Yes, I did not see the check_deadlock's details carefully.

>
> > return 0;
> > + }
> > +
> > /*
> > * Add dependency only if this lock is not the head
> > * of the chain, and if the new lock introduces no more
> > @@ -3865,9 +3868,9 @@ static int validate_chain(struct task_struct *curr,
> > * serializes nesting locks), see the comments for
> > * check_deadlock().
> > */
> > - if (!chain_head && ret != 2) {
> > - if (!check_prevs_add(curr, hlock))
> > - return 0;
> > + if (!chain_head && ret != 2 && !check_prevs_add(curr, hlock)) {
> > + graph_unlock();
>
> This part is interesting, usually when an internal function in lockdep
> returns 0, it means there is an error (either a deadlock or internal
> error), and that means a print_*() would be called, and the graph lock
> will be unlocked in that print_*(). However, in check_prevs_add() there
> is one condition where it will return 0 without any print_*(), that is:
>
>
> in check_prev_add():
>
> /* <prev> is not found in <next>::locks_before */
> return 0;
>
> it's an internal error where <next> is in the <prev>::locks_after list
> but <prev> is not in the <next>::locks_before list, which should seldom
> happen: it's dead code. If you put a graph_unlock() before that return,
> I think it covers all the cases, unless I'm missing something subtle.

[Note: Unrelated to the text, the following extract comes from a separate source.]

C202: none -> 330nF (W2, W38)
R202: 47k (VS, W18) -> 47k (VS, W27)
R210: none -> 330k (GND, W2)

If only this condition does not unlock, It is indeed better to put
graph_unlock here.
I would change the patch in the V2.

>
> Are you hitting a real issue or this is found by code reading?

Indeed, we hit a real issue:
One cpu did not call graph_unlock, as a result, caused a deadlock with
other cpus,
because any cpu calling raw_spin_lock would get the graph_lock first.

Thanks!

--
BR
xuewen

>
> Regards,
> Boqun
>
> > + return 0;
> > }
> >
> > graph_unlock();
> > --
> > 2.25.1
> >
>